The first of the series was a painting Inguanez chose to name Deranged. The nude body of an old man to depict age, time and the sense of confusion felt by the senile when faced with rapid and unexpected change. Inguanez sheds light on this: "At the time when I started working on this project, I personally felt a sense of confusion at the conflictin­g news emerging on several key buildings which were being touched upon in varied manners.”

To each painting, each site or building, location or space, Inguanez has juxtaposed a human nude, sometimes a female, at times a male, often-time a shadow of nondescrip­t sexuality. Each painting is described by a human sentiment, state of mind or state of being... “de- ceived”, “awakening”, “dormant”, “uprooted”. He helps us understand better by providing a sub-title to pinpoint out the location, edifice, site in question. And then we have only to immerse ourselves in the colours.... at times flowing and smooth, at others savagely violent and intense with passion or anger. Inguanez speaks of an over-saturation of change in a small time-frame, on a small island that is taking stock of what it has become as change continues unabated.

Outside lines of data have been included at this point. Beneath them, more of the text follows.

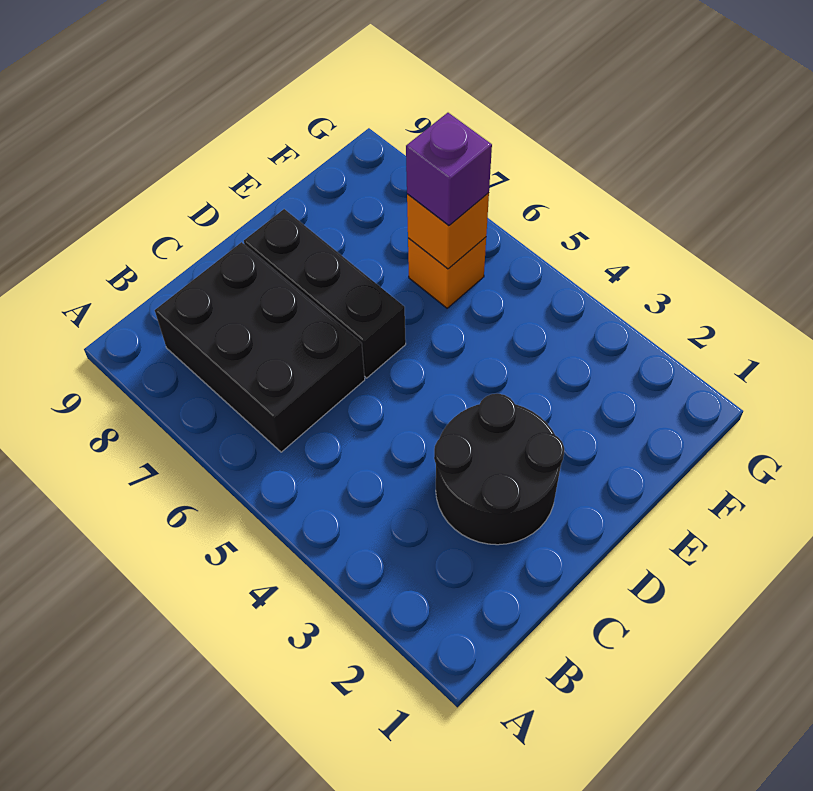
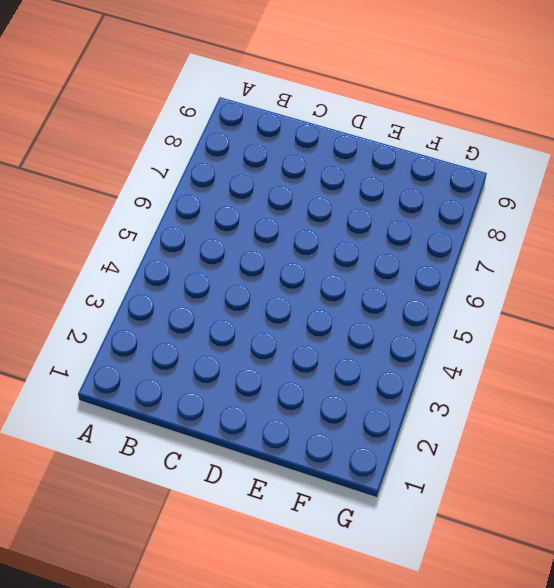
none -> black brick B6:C8 level 1
none -> black round brick C2:D3 level 1

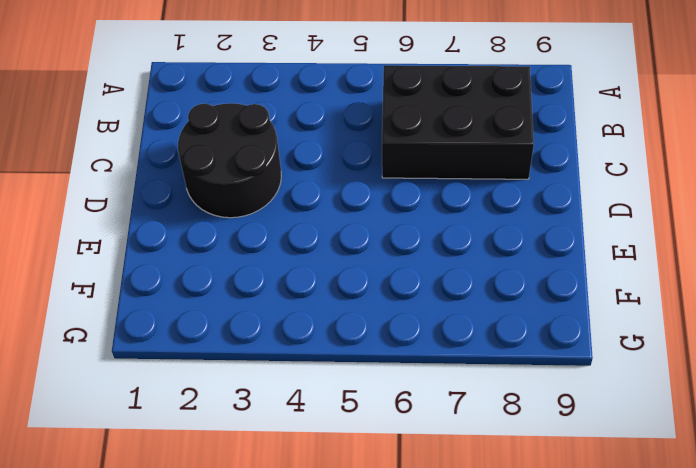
none -> black brick D6:D8 level 1
none -> orange brick F6 level 1

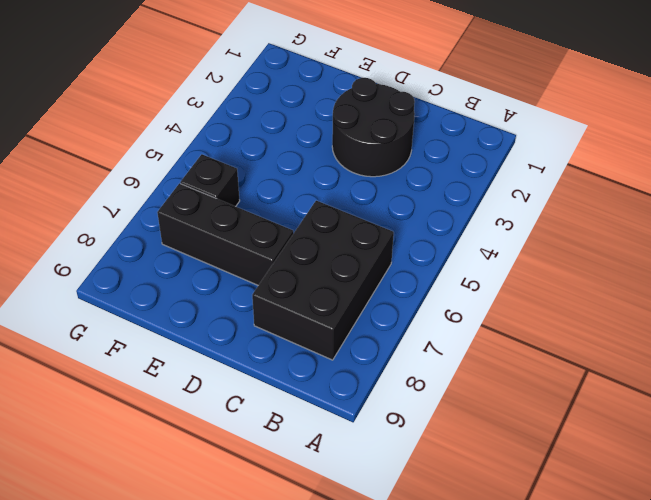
black brick D7:F7 level 1 -> black brick D6:D8 level 1
black brick F6 level 1 -> orange brick F6 level 1
none -> orange brick F6 level 2
none -> purple brick F6 level 3

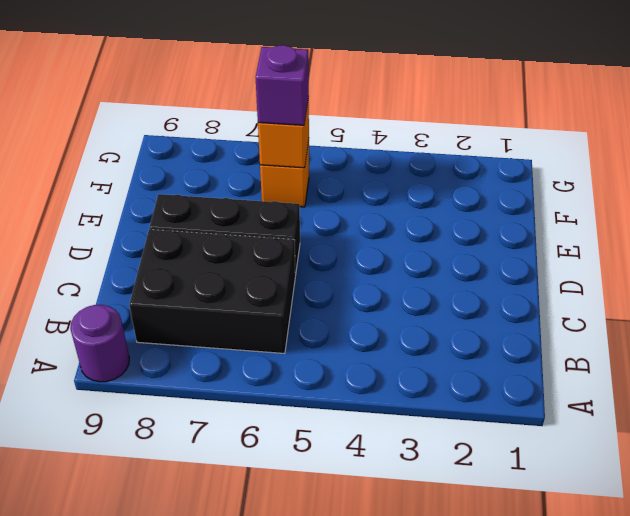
purple round brick A9 level 1 -> none
none -> black round brick C2:D3 level 1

Each of the 10 larger works em- brace a number of projection­s, overlays, shades and shadows with the building itself sitting backstage, while its human embodiment speaks to the spectator. The studies show each projection for what it is, a layer within the process of artistic developmen­t. But the canvases bring together building and soul so that we may envision the interpreta­tion of a mood.

Elyse Tonna explains: "We would visit a site together, sit down and reflect upon it. We would discuss how we can empathise with the site, what kind of spirit it was imbued with at that moment in time. Then we would research, dissect and evaluate before Nick could begin to create a visual image of what each site was “telling him”.

If art is a reflection of its time, this is art that captures the mood and the colours of change happening around us in a surprising­ly unique way. We, the rest of us, are but onlookers... or are we?

‘Aesthetics of Disappeara­nce’, solo exhibition by Nick Inguanez, is at Palazzo de la Salle, Republic Street, Valletta until 28 September.